The original fort had a life span of roughly 38 years. The fort was not static but constantly changed and evolved. When planning the recreation, the fort, a decision was which version to represent. The fort was chosen that had existed on the site for the first ten years (1875 -1885) - the end of the North West Resistance. The reconstructed fort is not exactly on the original fort site, which was also the location of the Fort Saskatchewan prison. The confines of this original site are clearly marked by gates and small bastions in the four corners. This site has been declared a heritage site - the possible target for future historic excavations. The new fort is adjacent, to the east.
The replica is now nearly complete. It is open to the general public; hours of operation can be found on the website at http://www.fortsask.ca/residents/culture/heritage/museum. There is a small charge for visiting the fort, which is paid in the office in the warden’s house. A guide accompanies visitors and provides a vivid history of the fort and its early inhabitants.

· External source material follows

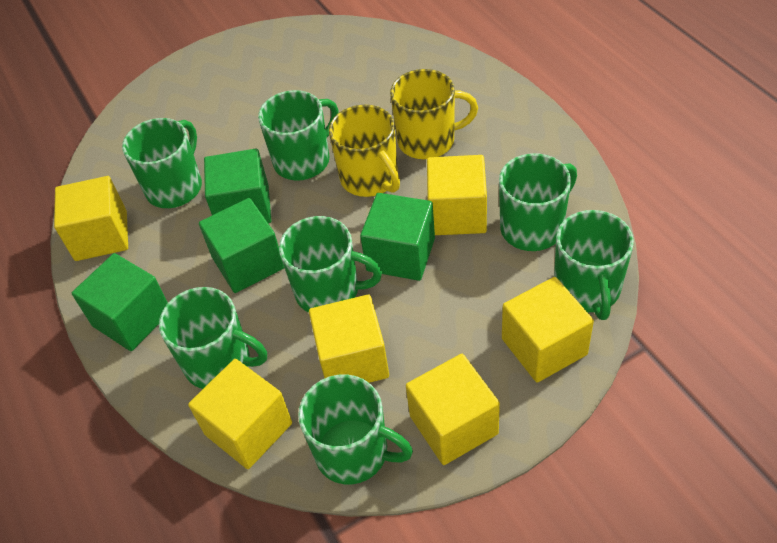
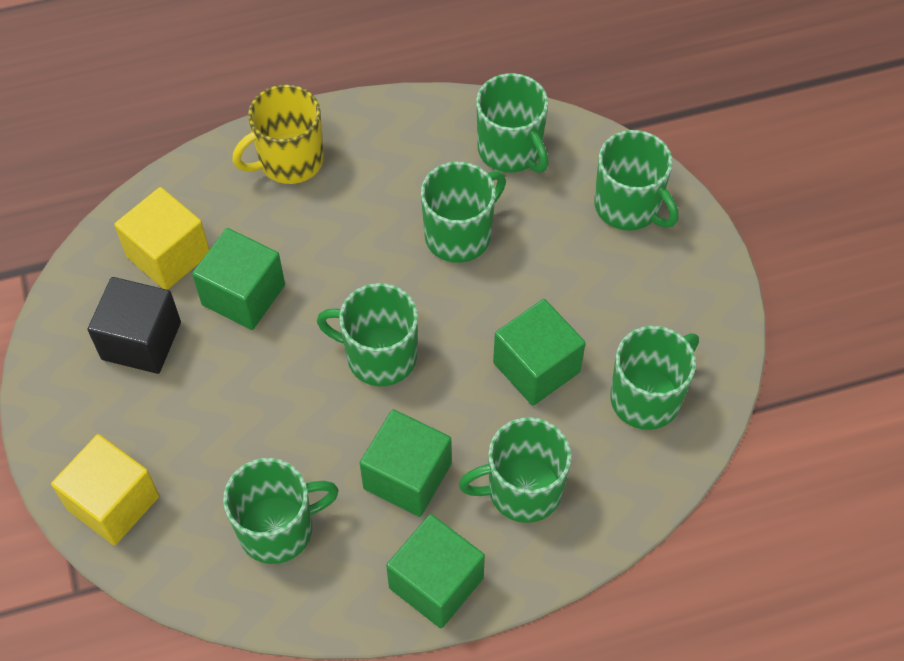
black cube: 0 -> 1
yellow cube: 6 -> 2
yellow mug: 2 -> 1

There is a surrounding stockade, and a lookout tower on the northwest corner. Inside the stockade are four buildings replicating the buildings as nearly as possible given modern building codes and safety concerns. Currently open to the public are the jail with the enlisted men’s kitchen, the enlisted men’s quarters, and the officers’ quarters. Each of these is fitted out much as it would have appeared during the period it represents 1875 – 1885. The relics in each of these buildings are not actual relics but facsimiles of these relics. For example, on one table, you will see a collection of the fire arms both rifles and pistols used by the force at this time. But if you pick them up, you will be surprised by their lightness. They are actually wood, painstakingly carved to duplicate the weapons. The largest building, the stable is not yet open. When completed (scheduled for 2015), it will serve two purposes; half of the building will provide an example of the stable as it was. The other half will serve as a museum holding Mountie memorabilia of the period.
So, if you wish to learn the colourful history of the NWMP post at Fort Saskatchewan, take some time and visit the site. You will no longer be plagued by wondering what fort? You will also come to know the importance of this center to the development of north central Alberta. You may also wish to bring out a picnic lunch and spend the rest of the day visiting the other historic buildings near fort and in the historic downtown section of Fort Saskatchewan.
There is another recent development in Fort Saskatchewan, take some time and visit the site. You will no longer be plagued by wondering – what fort? You’ll come to know its importance to the development of north central Alberta. You may wish to bring a picnic lunch and spend the day visiting the other historic buildings nearby and in the historic downtown of Fort Saskatchewan.
There is another development in Fort Saskatchewan which will be of interest to genealogists and family historians researching area families. The Fort Saskatchewan newspaper (published under a number of names) has been digitized. It is not online but may be accessed on the computers of the Fort Saskatchewan Public Library. It isn’t necessary to have a library card to use this new resource. The earliest paper dates from 1903, with a few gaps. but most newspapers from 1905 to the present are in the archive.